Release Date: May 24, 2005 

Contact: Mark Levin
(202-989-2500)

NCSJ Mentors Jewish Students in Human Rights Advocacy 




Dnepropetrovsk, Ukraine, May 2005: NCSJ's Lesley Weiss leads
Boston-Dnepropetrovsk Student Advocacy Trip


Washington, D.C. - American and Ukrainian Jewish university students will meet in Dnepropetrovsk, Ukraine, this week for trainings in human rights advocacy and cross-cultural dialogue about Jewish identity and community building in new democracies such as Ukraine.

The week-long gathering, part of an international student exchange program organized by NCSJ: Advocates on behalf of Jews in Russia, Ukraine, the Baltic States & Eurasia, mentors Jewish students in the political issues and skills that form the basis of Jewish foreign policy efforts between the organized American Jewish community and its counterparts in former Soviet countries, which, taken together, now make up the world's third largest Jewish population.

"If we had to choose one Jewish value that NCSJ can pass along to younger generations, it is the traditional belief that Jews everywhere are responsible for one another," stated Mark B. Levin, NCSJ Executive Director.

"All of our foreign policy efforts are anchored in this belief," stressed Levin, who, 25 years ago, anchored emigration and aliyah campaigns for Soviet Jews, and who, today, advocates to ensure the security of FSU Jewry and enable international Jewish welfare agencies to serve the developing communities.

This week's training program, linking students in the sister cities of Boston and Dnepropetrovsk and co-organized with the Jewish Community Relations Council of Boston and Hillel Foundations at Brandeis University and Tufts University, introduces American students to Ukrainian Jewish life through meetings with students, Jewish community leaders, representatives of international Jewish agencies and Ukrainian government officials.

Students encounter first-hand how Ukrainian Jews of all ages and backgrounds are reinventing Jewish life after decades of censorship and isolation so damaging that a region once vibrant with Jewish culture became a veritable wasteland.

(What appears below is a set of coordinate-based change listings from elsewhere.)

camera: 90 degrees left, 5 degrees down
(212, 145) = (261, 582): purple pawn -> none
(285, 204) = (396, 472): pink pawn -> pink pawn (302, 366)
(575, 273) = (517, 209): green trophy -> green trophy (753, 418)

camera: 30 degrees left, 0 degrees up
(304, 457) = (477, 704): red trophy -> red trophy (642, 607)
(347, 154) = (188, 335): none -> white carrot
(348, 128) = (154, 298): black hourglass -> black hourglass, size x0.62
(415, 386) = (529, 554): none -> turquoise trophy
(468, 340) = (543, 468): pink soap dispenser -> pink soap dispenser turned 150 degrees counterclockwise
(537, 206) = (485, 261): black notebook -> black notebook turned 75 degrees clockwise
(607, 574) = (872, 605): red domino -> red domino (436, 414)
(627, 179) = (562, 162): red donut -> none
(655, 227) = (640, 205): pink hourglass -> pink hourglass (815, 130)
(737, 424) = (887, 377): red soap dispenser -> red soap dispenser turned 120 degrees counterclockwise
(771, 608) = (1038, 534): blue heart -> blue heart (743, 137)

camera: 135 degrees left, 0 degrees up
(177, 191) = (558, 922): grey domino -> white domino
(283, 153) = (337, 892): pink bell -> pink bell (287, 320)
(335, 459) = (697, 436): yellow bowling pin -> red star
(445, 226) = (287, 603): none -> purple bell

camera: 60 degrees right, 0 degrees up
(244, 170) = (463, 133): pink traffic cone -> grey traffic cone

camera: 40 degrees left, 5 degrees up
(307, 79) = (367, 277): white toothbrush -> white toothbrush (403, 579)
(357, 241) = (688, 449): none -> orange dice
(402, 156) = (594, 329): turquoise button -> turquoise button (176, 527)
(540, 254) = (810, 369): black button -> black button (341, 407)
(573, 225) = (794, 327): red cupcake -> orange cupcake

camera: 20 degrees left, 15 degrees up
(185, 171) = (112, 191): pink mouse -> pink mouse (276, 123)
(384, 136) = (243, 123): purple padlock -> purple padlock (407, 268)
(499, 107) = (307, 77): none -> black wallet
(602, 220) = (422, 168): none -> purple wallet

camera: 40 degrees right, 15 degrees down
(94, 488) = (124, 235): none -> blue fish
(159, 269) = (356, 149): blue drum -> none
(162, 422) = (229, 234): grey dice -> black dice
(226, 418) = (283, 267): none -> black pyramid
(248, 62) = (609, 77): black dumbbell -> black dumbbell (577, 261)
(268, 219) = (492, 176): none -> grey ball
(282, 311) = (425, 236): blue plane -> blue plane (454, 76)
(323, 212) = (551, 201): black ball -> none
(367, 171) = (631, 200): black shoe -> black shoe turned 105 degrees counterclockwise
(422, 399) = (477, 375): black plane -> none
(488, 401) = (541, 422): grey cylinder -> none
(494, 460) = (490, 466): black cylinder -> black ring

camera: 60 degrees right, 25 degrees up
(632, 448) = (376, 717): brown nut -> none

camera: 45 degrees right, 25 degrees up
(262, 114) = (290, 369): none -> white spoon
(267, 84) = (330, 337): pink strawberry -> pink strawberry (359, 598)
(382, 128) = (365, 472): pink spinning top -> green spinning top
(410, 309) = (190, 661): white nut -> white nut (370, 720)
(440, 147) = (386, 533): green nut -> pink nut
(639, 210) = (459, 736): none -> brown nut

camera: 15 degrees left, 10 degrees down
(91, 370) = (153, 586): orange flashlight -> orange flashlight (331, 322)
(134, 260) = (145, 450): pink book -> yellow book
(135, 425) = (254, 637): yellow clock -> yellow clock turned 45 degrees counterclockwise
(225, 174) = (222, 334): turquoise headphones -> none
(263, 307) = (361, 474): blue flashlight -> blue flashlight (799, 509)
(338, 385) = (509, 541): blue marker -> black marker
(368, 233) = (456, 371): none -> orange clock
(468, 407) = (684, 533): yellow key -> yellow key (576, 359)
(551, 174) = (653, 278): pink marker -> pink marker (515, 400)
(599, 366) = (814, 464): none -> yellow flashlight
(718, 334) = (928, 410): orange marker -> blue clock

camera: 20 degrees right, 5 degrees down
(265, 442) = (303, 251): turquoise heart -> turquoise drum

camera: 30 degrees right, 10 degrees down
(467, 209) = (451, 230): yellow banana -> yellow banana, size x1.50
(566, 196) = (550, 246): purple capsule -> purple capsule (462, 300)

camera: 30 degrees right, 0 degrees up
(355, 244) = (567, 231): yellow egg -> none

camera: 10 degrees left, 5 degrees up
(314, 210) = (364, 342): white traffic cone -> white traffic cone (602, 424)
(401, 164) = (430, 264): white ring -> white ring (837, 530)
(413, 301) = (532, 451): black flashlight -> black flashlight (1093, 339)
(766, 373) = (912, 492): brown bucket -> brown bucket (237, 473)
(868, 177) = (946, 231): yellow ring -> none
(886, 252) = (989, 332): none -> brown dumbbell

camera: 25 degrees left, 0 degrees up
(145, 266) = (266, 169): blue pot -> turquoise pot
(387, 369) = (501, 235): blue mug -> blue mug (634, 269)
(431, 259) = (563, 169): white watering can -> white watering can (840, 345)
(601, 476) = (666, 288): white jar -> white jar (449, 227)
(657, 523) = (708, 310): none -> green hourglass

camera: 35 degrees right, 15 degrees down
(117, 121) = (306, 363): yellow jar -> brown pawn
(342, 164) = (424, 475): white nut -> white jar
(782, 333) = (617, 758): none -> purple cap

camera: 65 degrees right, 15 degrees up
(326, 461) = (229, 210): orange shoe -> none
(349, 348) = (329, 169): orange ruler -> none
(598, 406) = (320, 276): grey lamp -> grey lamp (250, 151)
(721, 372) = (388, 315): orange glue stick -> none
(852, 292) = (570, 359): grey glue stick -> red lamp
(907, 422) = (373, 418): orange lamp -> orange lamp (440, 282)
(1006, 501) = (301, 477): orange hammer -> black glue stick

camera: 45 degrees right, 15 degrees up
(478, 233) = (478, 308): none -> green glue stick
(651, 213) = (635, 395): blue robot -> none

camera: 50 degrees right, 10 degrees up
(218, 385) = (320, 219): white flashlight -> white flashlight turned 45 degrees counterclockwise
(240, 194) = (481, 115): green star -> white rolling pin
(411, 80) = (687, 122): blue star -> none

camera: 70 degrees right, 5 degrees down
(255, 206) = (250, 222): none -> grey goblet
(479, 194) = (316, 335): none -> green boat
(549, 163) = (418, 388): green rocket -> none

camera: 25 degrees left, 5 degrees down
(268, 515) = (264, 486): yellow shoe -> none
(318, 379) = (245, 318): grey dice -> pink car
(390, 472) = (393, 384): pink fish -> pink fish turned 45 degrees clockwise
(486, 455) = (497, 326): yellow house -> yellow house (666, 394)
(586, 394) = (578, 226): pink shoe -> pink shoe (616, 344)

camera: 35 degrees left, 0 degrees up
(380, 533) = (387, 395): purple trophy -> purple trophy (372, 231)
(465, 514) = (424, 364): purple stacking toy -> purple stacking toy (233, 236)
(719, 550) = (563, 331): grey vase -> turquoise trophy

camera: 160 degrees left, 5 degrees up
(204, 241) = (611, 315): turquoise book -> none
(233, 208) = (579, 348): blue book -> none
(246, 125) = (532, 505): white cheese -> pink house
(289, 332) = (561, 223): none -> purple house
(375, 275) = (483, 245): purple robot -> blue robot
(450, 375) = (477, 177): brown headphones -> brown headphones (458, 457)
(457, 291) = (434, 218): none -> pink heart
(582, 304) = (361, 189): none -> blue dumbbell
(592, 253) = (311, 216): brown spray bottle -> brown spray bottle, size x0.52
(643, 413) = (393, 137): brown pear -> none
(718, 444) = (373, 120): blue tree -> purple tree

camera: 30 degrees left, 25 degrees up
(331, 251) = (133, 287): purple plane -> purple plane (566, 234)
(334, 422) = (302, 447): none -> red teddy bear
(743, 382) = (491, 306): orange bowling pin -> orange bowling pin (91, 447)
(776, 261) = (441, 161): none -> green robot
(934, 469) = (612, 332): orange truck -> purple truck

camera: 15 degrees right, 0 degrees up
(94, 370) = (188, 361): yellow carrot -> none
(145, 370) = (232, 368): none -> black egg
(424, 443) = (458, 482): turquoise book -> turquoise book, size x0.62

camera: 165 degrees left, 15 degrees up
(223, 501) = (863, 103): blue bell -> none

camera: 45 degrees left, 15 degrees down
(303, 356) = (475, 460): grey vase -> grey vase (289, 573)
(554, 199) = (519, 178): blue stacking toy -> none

Students also have ample opportunities to share their concerns about Jewish identity, religious observance, anti-Semitism, Israel and world Jewry's direction in their lifetime.

"The American students will learn how Jews in newly democratic societies seek to balance their identities as Jews and citizens. The Ukrainian students will learn that if you are a victim of anti-Semitism, you are not to blame, the problem doesn't disappear on its own, and that, in a civil society, you can take legal recourse," explained Lesley Weiss, NCSJ's program director, who will lead the advocacy trainings. "Together, the American and Ukrainian students learn how to use democratic institutions locally and internationally." 

Follow up activities enable students to meet with Washington, D.C. policymakers, intern with NCSJ, and speak at local campus and community forums.

NCSJ's Student Advocacy Program offers young American Jews hands-on experience in the revitalization of Jewish communal life in the FSU. Through this university-based program and other community exchanges, NCSJ affirms American Jewry's ongoing commitment to FSU Jews, and prepares students in both countries for leadership roles in their respective communities.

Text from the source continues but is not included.